What is wheat?
Wheat is one of the oldest and most important grain crops in the world, with Russia, Canada, and the U.S. providing half the exported wheat across the globe. Besides being a key ingredient for the production of breads, cereals, and pastas, wheat can also produce starch, paste, dextrose, gluten, alcohol, among other products. Fun fact: Americans consume 53 pounds of bread each year. At 75-80 calories per bread slice, that’s a lot of dough.
Wheat first requires processing to make food products. The wheat’s grain must first be cracked and then it’s passed through a series of rollers. As the smaller particles get sifted through, the coarser particles pass through additional rollers for further reduction. About 72 percent of the milled grain becomes white flour. Nothing goes to waste, with most milling by-products added to livestock feeds.
Types of wheat
There are six major classes of wheat, mostly classified as “hard” or “soft”.
Hard types of wheat are mostly grown in dry climates, leading to higher protein and gluten content. This makes it ideal for breadmaking.
Soft types are grown in more humid conditions, creating a lower protein content and weak gluten. These flours are mostly used for sweeter breads like cakes and cookies.

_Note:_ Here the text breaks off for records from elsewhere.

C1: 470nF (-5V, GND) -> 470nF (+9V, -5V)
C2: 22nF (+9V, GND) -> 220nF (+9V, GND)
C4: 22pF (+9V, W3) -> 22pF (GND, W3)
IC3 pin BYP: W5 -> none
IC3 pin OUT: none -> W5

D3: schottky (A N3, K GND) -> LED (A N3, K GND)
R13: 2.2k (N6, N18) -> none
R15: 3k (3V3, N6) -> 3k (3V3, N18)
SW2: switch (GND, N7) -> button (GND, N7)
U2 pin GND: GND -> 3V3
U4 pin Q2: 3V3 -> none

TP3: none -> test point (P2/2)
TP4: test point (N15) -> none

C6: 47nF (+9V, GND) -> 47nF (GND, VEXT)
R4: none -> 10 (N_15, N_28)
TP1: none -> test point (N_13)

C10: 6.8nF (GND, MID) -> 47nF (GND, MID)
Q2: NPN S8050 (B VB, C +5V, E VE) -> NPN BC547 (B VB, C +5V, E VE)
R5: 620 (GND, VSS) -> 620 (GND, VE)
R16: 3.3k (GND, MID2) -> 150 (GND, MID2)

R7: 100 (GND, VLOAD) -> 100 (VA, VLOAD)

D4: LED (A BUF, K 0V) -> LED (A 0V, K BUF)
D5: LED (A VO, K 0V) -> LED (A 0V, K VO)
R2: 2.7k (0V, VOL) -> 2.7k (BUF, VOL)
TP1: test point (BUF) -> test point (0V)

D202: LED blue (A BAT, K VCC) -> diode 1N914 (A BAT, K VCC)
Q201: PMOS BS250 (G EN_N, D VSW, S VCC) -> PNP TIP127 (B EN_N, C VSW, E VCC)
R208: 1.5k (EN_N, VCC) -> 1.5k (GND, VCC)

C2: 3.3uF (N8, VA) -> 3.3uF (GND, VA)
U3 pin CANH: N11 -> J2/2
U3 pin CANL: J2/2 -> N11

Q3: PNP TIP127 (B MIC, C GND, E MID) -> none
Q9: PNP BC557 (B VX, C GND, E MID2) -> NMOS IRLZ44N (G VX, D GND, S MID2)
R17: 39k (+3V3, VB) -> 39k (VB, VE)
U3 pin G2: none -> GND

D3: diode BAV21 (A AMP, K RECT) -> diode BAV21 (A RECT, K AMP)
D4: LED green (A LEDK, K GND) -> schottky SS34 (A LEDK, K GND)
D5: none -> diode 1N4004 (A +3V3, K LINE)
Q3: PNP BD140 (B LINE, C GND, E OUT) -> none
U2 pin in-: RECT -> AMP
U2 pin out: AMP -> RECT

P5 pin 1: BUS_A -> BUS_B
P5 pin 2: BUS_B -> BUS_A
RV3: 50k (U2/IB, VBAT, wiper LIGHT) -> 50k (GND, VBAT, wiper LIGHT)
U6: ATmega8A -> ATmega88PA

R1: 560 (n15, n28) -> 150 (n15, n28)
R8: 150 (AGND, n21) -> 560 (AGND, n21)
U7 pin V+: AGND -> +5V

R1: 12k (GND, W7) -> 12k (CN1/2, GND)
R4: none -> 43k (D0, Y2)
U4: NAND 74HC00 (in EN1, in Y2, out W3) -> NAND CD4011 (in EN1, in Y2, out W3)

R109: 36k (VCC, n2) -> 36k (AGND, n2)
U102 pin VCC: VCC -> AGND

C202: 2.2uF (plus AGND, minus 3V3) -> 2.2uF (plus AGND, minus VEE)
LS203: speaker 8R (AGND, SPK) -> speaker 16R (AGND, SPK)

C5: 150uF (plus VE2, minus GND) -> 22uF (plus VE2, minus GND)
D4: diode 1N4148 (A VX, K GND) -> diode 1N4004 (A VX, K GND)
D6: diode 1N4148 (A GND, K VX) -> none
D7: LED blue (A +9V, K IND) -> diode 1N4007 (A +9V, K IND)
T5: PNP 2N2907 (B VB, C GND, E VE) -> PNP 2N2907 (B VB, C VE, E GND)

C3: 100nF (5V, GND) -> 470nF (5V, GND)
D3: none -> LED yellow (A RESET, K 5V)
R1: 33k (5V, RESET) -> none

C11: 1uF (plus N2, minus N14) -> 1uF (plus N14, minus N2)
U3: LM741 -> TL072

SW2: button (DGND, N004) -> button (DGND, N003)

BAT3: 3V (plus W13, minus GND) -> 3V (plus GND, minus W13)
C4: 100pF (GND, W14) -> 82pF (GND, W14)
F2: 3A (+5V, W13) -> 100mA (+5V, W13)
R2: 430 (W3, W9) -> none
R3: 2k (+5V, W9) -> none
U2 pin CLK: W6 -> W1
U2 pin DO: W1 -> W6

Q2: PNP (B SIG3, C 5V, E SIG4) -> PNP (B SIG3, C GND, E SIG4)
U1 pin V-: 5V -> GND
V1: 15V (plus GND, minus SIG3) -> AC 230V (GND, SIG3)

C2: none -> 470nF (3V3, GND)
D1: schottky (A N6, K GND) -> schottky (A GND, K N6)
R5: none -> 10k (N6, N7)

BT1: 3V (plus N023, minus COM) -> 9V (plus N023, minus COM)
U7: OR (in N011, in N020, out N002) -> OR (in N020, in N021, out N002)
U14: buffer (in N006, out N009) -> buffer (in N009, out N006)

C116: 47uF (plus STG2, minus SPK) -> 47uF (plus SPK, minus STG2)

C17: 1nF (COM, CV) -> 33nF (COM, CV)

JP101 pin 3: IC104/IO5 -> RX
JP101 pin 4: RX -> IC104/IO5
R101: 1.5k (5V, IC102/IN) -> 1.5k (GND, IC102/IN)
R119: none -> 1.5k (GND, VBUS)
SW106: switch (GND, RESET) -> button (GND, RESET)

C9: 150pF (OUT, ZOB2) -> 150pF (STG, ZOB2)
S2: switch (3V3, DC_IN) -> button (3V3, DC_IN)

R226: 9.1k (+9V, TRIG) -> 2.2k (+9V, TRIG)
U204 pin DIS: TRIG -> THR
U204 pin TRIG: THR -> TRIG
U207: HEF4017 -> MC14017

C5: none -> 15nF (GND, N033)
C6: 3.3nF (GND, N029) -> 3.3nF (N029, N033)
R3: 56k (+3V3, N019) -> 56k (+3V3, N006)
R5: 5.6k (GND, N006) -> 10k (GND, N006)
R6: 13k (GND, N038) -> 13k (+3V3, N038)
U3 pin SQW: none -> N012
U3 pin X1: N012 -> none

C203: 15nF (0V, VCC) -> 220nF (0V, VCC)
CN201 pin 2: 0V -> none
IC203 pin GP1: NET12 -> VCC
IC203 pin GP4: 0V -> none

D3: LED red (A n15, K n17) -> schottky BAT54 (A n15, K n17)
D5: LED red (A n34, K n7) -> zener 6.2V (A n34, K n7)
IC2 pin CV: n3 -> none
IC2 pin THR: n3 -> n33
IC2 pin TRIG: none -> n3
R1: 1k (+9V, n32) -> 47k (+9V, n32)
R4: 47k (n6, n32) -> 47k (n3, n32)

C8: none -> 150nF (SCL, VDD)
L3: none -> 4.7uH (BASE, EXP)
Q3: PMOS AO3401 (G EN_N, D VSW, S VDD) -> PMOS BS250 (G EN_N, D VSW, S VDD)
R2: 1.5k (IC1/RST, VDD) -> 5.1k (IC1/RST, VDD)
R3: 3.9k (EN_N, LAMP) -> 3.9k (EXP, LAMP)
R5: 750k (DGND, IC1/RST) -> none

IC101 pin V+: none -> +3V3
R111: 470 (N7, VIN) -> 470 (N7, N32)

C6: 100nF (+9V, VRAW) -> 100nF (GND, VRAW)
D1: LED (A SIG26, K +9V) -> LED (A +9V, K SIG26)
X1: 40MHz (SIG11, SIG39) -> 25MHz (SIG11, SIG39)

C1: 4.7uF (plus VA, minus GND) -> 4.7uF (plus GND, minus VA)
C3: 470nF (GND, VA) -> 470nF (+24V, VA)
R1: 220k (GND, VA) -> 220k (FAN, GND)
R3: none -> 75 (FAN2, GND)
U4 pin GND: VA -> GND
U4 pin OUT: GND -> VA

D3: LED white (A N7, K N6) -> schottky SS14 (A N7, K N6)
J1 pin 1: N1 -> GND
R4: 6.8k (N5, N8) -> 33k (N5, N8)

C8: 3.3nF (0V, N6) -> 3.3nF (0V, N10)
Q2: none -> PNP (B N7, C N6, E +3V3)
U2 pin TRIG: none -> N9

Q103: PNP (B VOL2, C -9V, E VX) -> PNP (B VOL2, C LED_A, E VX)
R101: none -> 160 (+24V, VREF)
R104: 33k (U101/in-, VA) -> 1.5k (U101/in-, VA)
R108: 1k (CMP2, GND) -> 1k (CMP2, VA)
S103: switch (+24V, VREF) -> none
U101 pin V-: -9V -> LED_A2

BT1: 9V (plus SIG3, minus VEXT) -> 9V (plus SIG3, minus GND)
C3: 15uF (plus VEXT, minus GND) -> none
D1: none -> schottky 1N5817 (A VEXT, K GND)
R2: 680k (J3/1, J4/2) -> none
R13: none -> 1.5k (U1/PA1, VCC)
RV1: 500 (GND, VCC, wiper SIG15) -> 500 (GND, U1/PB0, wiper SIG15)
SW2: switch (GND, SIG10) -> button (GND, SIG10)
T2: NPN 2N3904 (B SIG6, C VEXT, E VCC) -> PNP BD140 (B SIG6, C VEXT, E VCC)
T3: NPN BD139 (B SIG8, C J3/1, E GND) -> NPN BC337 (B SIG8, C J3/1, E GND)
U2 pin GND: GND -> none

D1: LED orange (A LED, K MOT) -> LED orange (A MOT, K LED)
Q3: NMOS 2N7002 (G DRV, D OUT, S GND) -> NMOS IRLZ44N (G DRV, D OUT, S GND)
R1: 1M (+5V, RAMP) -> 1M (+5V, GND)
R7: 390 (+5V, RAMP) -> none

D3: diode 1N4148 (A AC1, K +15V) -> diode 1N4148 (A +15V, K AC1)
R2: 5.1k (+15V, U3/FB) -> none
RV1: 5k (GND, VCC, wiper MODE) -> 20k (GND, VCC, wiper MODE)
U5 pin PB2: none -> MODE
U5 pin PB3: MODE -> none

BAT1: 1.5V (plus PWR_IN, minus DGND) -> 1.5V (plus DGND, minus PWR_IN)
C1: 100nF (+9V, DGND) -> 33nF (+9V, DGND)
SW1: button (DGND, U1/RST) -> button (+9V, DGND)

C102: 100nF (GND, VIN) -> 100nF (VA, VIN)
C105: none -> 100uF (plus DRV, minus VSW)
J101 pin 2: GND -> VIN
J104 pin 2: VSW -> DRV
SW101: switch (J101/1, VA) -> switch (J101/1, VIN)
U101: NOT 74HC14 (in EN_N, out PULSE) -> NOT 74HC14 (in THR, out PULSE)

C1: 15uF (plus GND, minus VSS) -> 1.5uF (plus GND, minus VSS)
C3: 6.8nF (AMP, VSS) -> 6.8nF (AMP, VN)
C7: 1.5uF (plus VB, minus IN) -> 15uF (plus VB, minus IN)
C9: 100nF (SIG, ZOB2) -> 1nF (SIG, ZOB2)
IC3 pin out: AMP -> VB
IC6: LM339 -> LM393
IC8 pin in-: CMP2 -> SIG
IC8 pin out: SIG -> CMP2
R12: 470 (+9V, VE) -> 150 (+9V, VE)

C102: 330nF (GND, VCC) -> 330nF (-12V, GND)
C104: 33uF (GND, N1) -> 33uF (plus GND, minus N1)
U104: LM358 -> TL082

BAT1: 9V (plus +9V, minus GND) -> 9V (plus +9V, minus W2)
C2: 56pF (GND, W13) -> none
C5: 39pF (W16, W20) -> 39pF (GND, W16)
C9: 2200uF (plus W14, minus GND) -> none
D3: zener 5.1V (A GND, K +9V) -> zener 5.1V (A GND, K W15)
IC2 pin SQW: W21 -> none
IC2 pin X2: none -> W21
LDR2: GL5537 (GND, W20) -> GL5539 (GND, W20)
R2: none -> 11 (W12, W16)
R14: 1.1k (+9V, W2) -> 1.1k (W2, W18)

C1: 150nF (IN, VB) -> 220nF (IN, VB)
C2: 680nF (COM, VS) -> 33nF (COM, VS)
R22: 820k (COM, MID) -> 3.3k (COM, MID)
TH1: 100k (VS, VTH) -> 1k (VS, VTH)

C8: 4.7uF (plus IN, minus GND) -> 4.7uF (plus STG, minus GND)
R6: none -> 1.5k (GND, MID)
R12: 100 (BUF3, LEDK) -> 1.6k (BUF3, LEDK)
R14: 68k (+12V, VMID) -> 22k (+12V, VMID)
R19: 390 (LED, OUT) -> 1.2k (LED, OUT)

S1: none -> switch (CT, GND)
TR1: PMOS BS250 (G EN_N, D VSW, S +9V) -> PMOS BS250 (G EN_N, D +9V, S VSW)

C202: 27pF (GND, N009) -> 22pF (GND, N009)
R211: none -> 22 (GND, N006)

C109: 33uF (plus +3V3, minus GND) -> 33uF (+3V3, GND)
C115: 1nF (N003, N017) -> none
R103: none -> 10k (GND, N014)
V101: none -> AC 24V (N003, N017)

Here are the six classes of wheat:
- Hard Red Winter
- Grown across the Midwestern U.S., it’s the most popular class of wheat, representing about 40 percent of U.S production
- High in gluten, best for leavened breads
- Hard Red Spring
- Grown mainly in Dakotas, Montana
- Known as the “aristocrat of wheats” for having highest protein content to produce high-quality breads, rolls, bagels, pizza crusts
- Often blended with other wheat flours to enhance quality
- Soft Red Winter
- Grown in eastern third of United States
- Has weaker gluten and lower protein, used primarily for cakes, cookies, crackers
- Hard White
- Mainly grown in Upper Plains, Montana, Idaho, and California, it’s the smallest class of wheat
- Distinguished from Hard Red Wheat by its sandy-beige color,
- Has a slightly lower protein content used for rolls, ‘softer’ breads
- Soft White
- Grown mainly in Pacific Northwest
- Its white kernels and higher starch level make it good for cakes, pastries, muffins, snack foods
- The hardest of wheats, with North Dakota and Upper Midwest dominating production
- Best suited for pasts and semolina
Who is eating all this wheat?
Wheat historically has been the cornerstone of western diets, where climate and other growing conditions made the crop an easily available source of our daily bread. In the eastern world, conditions helped make rice the cornerstone commodity. Improved agronomics and global trade have helped open the door to greater access to both commodities for all.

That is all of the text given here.